Editor’s Note: ‘Happy Hour’ is an HR Dive column from Editor Ginger Christ. Follow along as she dives into some of the offbeat news in the HR space.
Cleaning the public restroom: the most dreaded job among my co-workers and myself when I worked in retail during college. Some things truly cannot be unseen.
Imagine my surprise when a study came through my inbox with this staggering statistic: Nearly 1 in 3 employees would rather clean a toilet than turn to a co-worker for help.
Now, I can be as awkward as the next person, but I'd far rather be “cringe” at work than pull out a toilet brush.
“I think sometimes people don't believe me when they see this number in the research. Like, ‘Really, people would rather clean a toilet?’” Henna Pryor, a workplace performance expert and keynote speaker, told HR Dive. She said her team was trying to illuminate “how difficult it is for people to ask for help these days.”

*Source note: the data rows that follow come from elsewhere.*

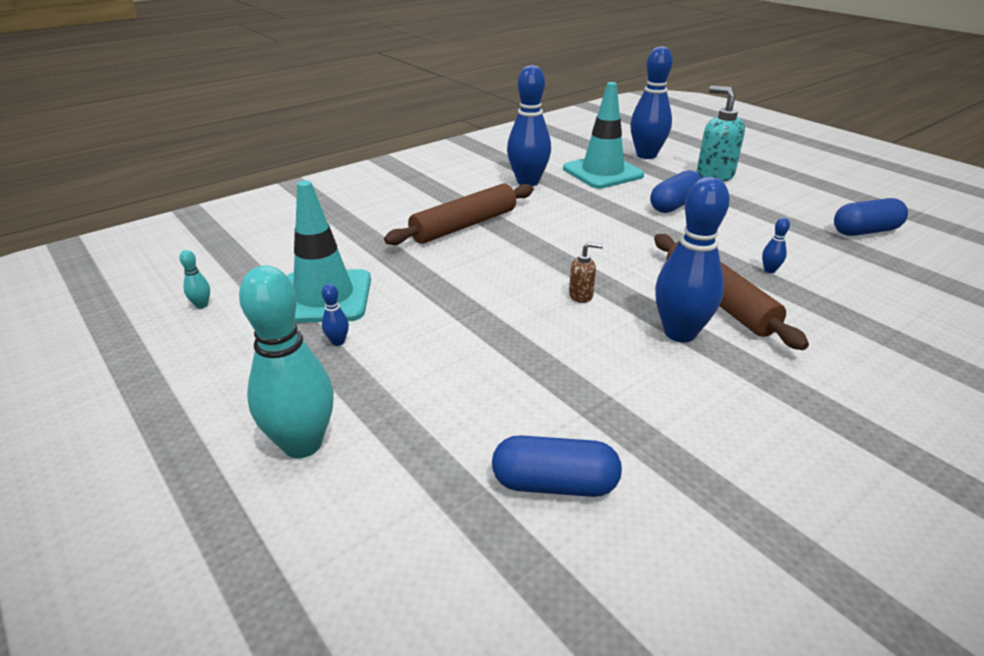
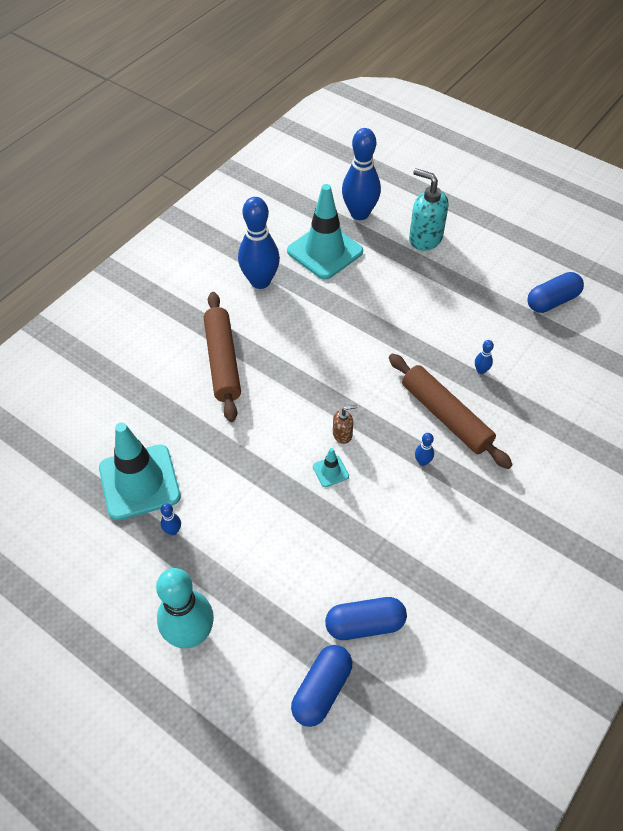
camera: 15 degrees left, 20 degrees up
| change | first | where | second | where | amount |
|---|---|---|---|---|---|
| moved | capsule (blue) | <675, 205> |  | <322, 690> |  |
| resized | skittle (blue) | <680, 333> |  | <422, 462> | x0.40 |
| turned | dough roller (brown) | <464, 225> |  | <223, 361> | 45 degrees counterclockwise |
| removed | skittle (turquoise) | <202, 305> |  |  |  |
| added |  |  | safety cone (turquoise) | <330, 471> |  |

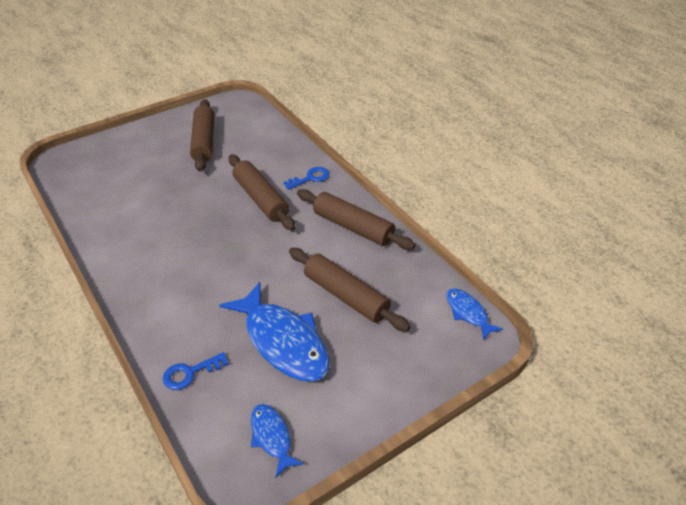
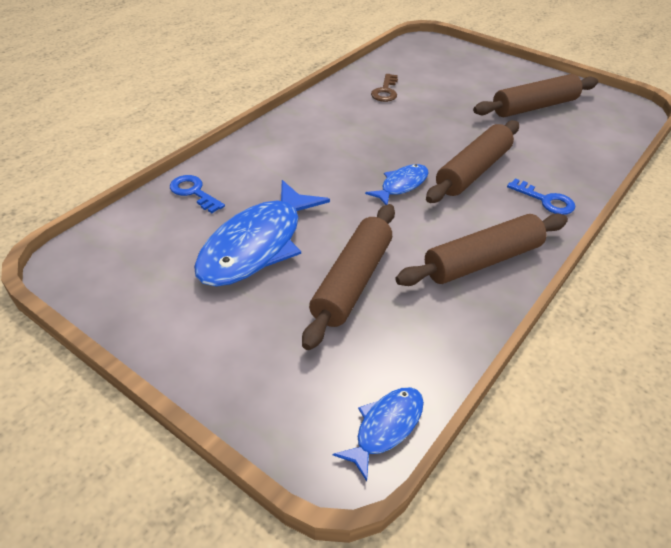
camera: 70 degrees right, 0 degrees up
| change | first | where | second | where | amount |
|---|---|---|---|---|---|
| turned | dough roller (brown) | <353, 227> |  | <482, 260> | 45 degrees clockwise |
| moved | fish figure (blue) | <272, 437> |  | <401, 185> |  |
| added |  |  | latchkey (brown) | <385, 91> |  |

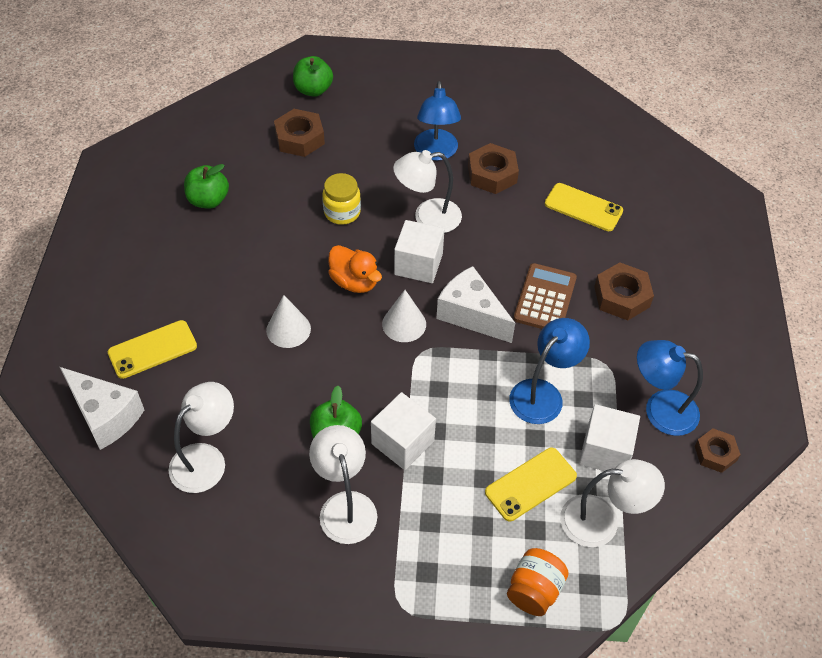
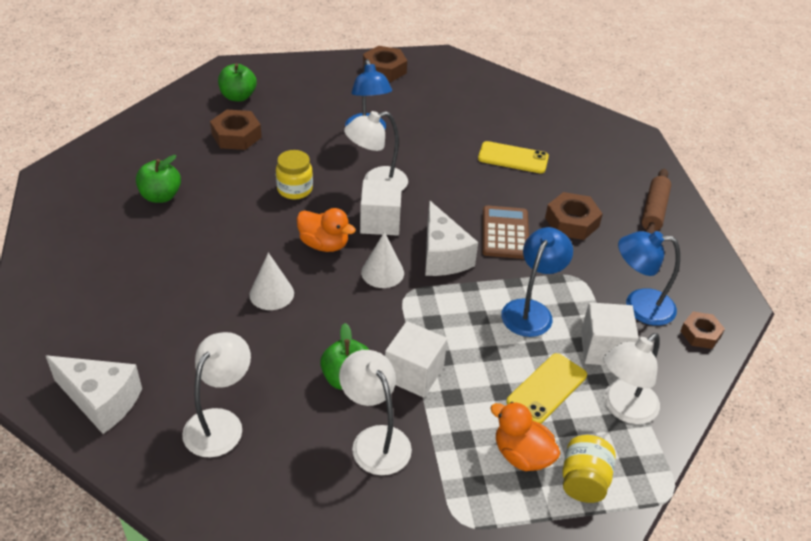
camera: 15 degrees left, 10 degrees down
| change | first | where | second | where | amount |
|---|---|---|---|---|---|
| moved | hexagon nut (brown) | <492, 174> |  | <384, 70> |  |
| turned | cheese wedge (pure white) | <471, 315> |  | <442, 256> | 135 degrees counterclockwise |
| removed | mobile phone (golden) | <152, 349> |  |  |  |
| turned | lamp (pure white) | <602, 521> |  | <623, 408> | 150 degrees clockwise |
| recoloured | jam jar (bright orange) | <534, 590> | jam jar (golden) | <583, 481> |  |
| added |  |  | dough roller (brown) | <654, 210> |  |
| added |  |  | toy duck (bright orange) | <522, 455> |  |

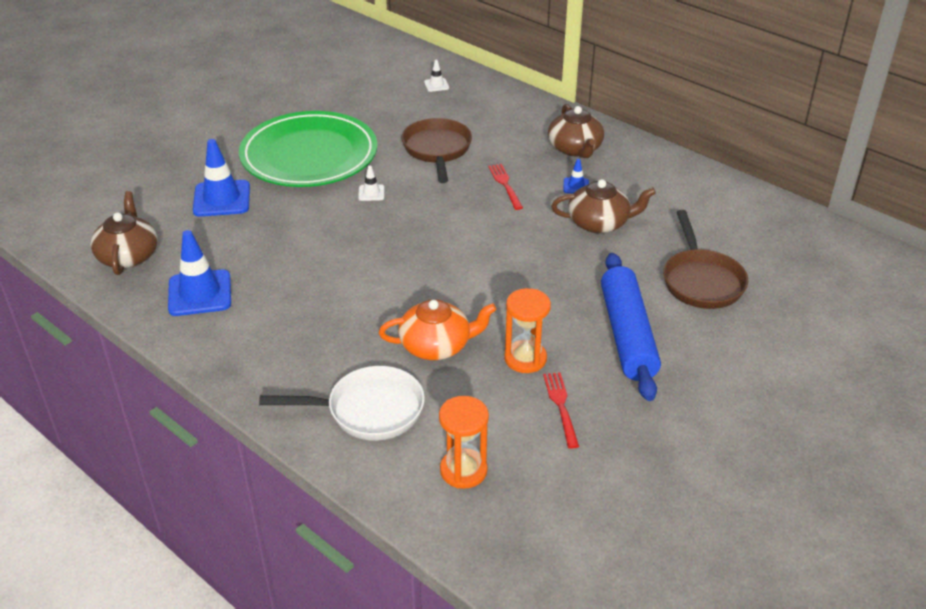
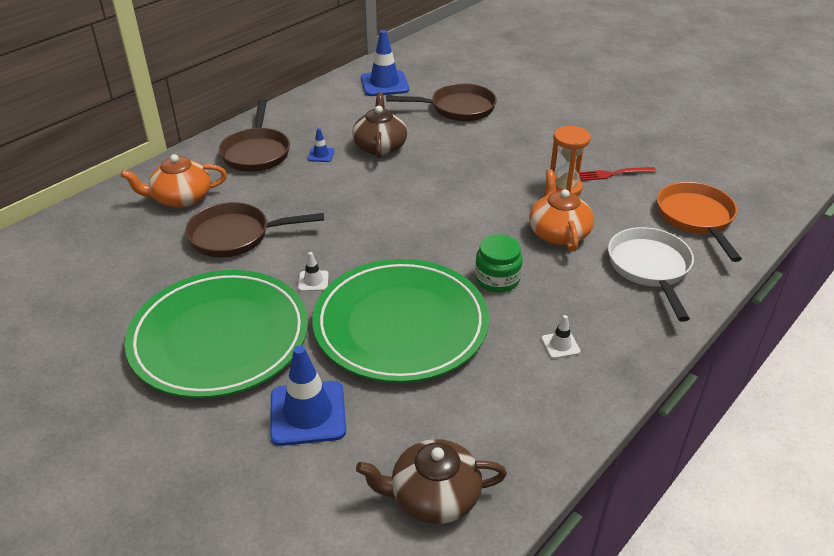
camera: 90 degrees left, 0 degrees up
| change | first | where | second | where | amount |
|---|---|---|---|---|---|
| moved | safety cone (pure white) | <436, 85> |  | <560, 345> |  |
| replaced | tea pot (brown) | <575, 149> | skillet (brown) | <256, 152> |  |
| removed | table fork (crimson) | <505, 185> |  |  |  |
| moved | safety cone (blue) | <200, 293> |  | <384, 84> |  |
| removed | dough roller (blue) | <628, 335> |  |  |  |
| replaced | hourglass (bright orange) | <463, 470> | skillet (bright orange) | <696, 218> |  |
| added |  |  | tea pot (bright orange) | <181, 198> |  |
| added |  |  | jam jar (green) | <497, 279> |  |
| added |  |  | dinner plate (green) | <401, 325> |  |

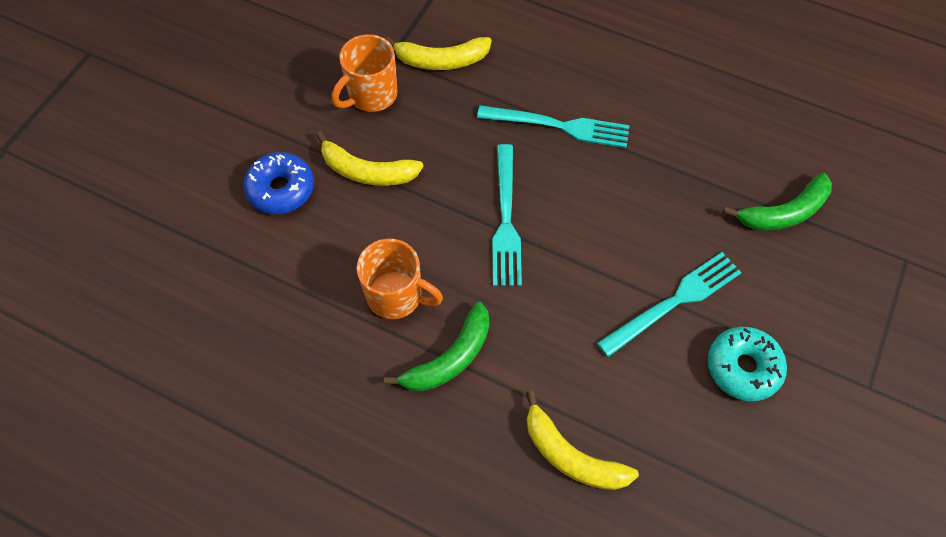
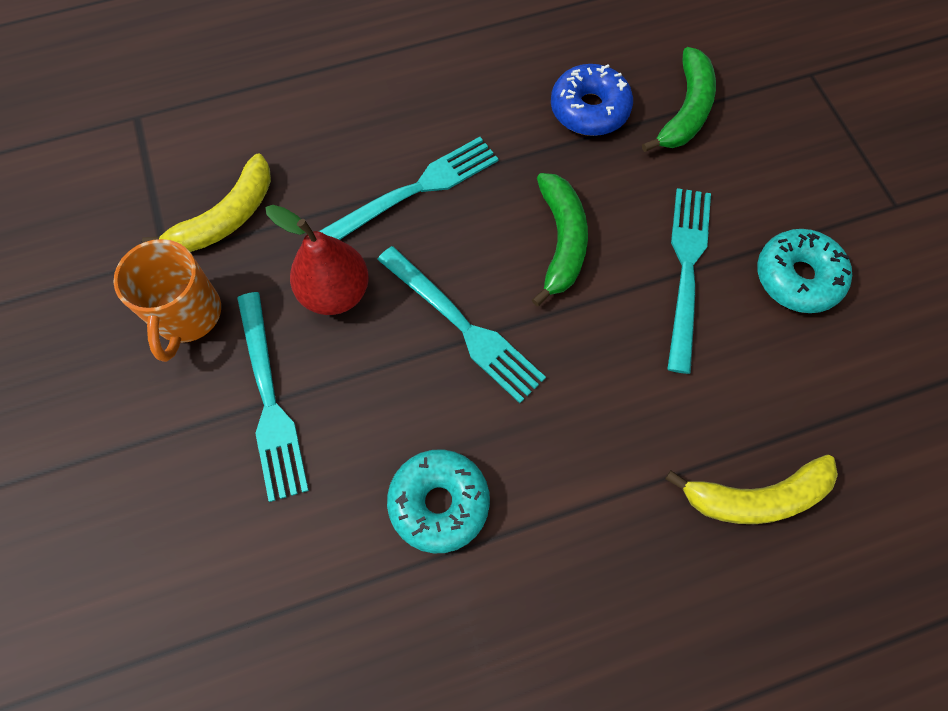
camera: 45 degrees left, 5 degrees up
| change | first | where | second | where | amount |
|---|---|---|---|---|---|
| replaced | banana (golden) | <367, 171> | table fork (turquoise) | <270, 401> |  |
| moved | doughnut (blue) | <281, 189> |  | <589, 109> |  |
| replaced | mug (bright orange) | <396, 296> | doughnut (turquoise) | <439, 503> |  |
| moved | banana (green) | <450, 358> |  | <561, 241> |  |
| added |  |  | toy pear (crimson) | <335, 292> |  |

Pryor, the CEO and founder of performance growth firm Pryority Group, uncovered through the research what the firm calls a hidden workforce crisis: the social muscle atrophy of today’s employees.
Many factors contributed to the trend, from the isolation of the COVID-19 pandemic to the escalation of remote and hybrid work to the rapid acceleration of technology, Pryor said. For some, too, the fear of losing their job makes them less likely to seek help as a form of self-preservation.
She offered some tips for employers and employees alike.
Workers, she said, can take small steps to strengthen their social muscles. For example, a remote worker who does the majority of their interactions with co-workers on Slack or through email or text could schedule a one-hour Zoom coffee chat with a colleague. Or it could be something as simple as asking the cashier at the grocery store how their day was.
“Social skills aren’t fixed traits,” Pryor said. “They are dynamic abilities that we can strengthen over time.”
Employers, for their part, can rebuild workplace public spaces to give workers opportunities for interaction, she said.
“For a long time, our work spaces were public spaces where we didn’t just work together, but we also learned how to work together when we were all next to each other, all in the office,” Pryor said. “We learned how to be messy in proximity with each other. We accidentally spilled coffee on our colleagues. We accidentally bumped into them. We accidentally mispronounced their name. And in real time, we had those opportunities to course-correct.”
One remedy could be for leaders to start meetings by encouraging workers to share cracked egg stories — moments where they had a blunder or misstep during the past week — to break down barriers, she said. Or they could end meetings by having employees find accountability buddies to follow up with on progress they’re making on a task, to keep communication flowing past the meeting’s end.
She recommends companies create “intentionally designed strategies and spaces that create more of this interaction where it doesn’t as naturally exist.”
“One hundred percent, I feel very strongly that social skill-building is a business strategy, in addition to being something that can be an HR initiative,” Pryor said. “We’re having this gradual decline of communication, collaboration and conflict, and those things are all directly tied to business outcomes, like the stalled innovation, the fractured team.”
While most employers would like to have clean toilets, I think it’s a safe bet to assume they’d also enjoy the benefits of a collaborative workforce that can tackle problems together — instead of hiding in the bathroom stalls.